South Africa's Vodacom buys into Kenya's Safaricom
- Published
South Africa's biggest mobile phone operator, Vodacom, is buying a 35% stake in Kenya's largest mobile firm, Safaricom, for $2.6bn (£2bn).
The stake in Safaricom is being sold by Vodafone as part of its drive to streamline its African businesses.
The deal will extend the South African firm's influence in Kenya.
It will also help increase the use of Safaricom's popular M-Pesa money transfer service across Africa.
M-Pesa, launched 10 years ago in Kenya by Safaricom, lets people without bank accounts use their mobile phones to transfer money.
However the tie-up comes just a year after Vodacom dropped M-Pesa in South Africa after it failed to prove popular with consumers.
That failure was largely attributed to the fact that possessing a conventional bank account is much more common there than in the rest of the continent.
M-Pesa is now available in Albania and Romania, as well as Democratic Republic of Congo, Egypt, Ghana, India, Lesotho, Mozambique and Tanzania.
Analysis
By Matthew Davies, editor, BBC Africa Business Report
It's a family affair. While, at $2.59bn, this is a significant deal, the money actually stays in the Vodafone family. Vodacom of South Africa will buy up 87.5% of Vodafone Kenya, which means it gets 35% of Safaricom.
Vodafone International gets 226.8 million new ordinary shares in Vodacom, which will increase Vodafone's stake in Vodacom from 65% to 70%. The ultimate aim is to spread Safaricom's highly successful M-Pesa financial payment platform beyond Kenya.

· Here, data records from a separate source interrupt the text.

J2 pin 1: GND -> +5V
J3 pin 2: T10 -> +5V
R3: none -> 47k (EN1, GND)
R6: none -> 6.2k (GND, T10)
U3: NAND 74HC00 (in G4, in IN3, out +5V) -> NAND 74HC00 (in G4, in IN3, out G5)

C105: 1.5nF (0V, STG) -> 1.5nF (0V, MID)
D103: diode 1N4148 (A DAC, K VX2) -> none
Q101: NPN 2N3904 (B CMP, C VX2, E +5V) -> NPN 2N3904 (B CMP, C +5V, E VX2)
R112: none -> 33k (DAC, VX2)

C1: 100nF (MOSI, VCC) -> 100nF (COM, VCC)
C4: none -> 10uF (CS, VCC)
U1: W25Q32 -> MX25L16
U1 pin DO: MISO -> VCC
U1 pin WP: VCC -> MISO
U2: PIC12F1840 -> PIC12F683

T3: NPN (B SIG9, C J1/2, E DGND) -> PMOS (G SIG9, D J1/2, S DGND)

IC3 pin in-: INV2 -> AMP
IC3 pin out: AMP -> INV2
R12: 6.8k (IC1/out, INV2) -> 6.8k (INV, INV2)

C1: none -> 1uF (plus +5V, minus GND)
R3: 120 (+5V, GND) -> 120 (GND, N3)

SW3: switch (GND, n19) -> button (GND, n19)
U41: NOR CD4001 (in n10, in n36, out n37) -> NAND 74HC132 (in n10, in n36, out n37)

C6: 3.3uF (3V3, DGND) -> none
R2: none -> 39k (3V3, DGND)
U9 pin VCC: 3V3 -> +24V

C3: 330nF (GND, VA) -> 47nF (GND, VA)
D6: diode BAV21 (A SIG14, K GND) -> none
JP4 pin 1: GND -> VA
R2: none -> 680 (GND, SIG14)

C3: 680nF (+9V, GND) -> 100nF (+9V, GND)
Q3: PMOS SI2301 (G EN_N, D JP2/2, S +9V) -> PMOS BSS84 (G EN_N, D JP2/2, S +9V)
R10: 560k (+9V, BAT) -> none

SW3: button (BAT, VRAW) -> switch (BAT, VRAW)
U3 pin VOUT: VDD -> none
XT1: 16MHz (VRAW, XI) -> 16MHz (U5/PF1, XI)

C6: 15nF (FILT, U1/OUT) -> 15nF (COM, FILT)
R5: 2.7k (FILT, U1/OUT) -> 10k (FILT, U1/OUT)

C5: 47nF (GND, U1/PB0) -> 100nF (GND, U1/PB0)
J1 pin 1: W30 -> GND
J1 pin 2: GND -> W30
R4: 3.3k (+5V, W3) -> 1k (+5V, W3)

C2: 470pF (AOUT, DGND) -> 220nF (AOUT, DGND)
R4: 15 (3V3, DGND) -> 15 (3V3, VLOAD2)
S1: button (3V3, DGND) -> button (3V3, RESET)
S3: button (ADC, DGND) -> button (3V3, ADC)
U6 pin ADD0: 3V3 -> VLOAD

Even though 10-year old M-Pesa has 26m customers, most are in Kenya. It was scrapped in South Africa last year, because of poor uptake figures. But that was because M-Pesa does better in markets that are less developed in terms of formal banking. So, Vodacom will be planning to introduce it to many of its 66.8m African subscribers.
But it won't be all done and dusted behind closed doors at the Vodafone family mansion. The deal still has to be approved by regulators and minority shareholders in South Africa and Kenya.
The South African government owns a 14% slice of Vodacom and Kenya's regulators could decide that the deal breaches an ownership threshold that would make it compulsory for Vodacom to make a bid for Safaricom as a whole.
The deal represents a big reshuffle of its African interests for the UK-based international phone company Vodafone, which owns 40% of Safaricom and also 65% of Vodacom.
The deal will be effected by Vodafone transferring a 35% stake in Safaricom to Vodacom, in exchange for Vodafone being given new shares in Vodacom worth $2.6bn.
All this will leave Vodafone with a raised 70% stake in Vodacom, and a much reduced 5% stake in Safaricom. The Kenyan government will retain its 35% stake in Safaricom.
Sibonginkosi Nyanga, an analyst at Momentum S.P. Reid, said the deal was likely to create value for Vodacom shareholders.
"Kenya is one of the leading countries when it comes to technology growth, so it presents quite a number of opportunities for a company like Vodacom."
Safaricom is Kenya's biggest and most profitable company and last week reported an 18% rise in annual profit to $470m.
Its chief executive, Bob Collymore, said it would continue to have a strong Kenyan representation at its board and management levels.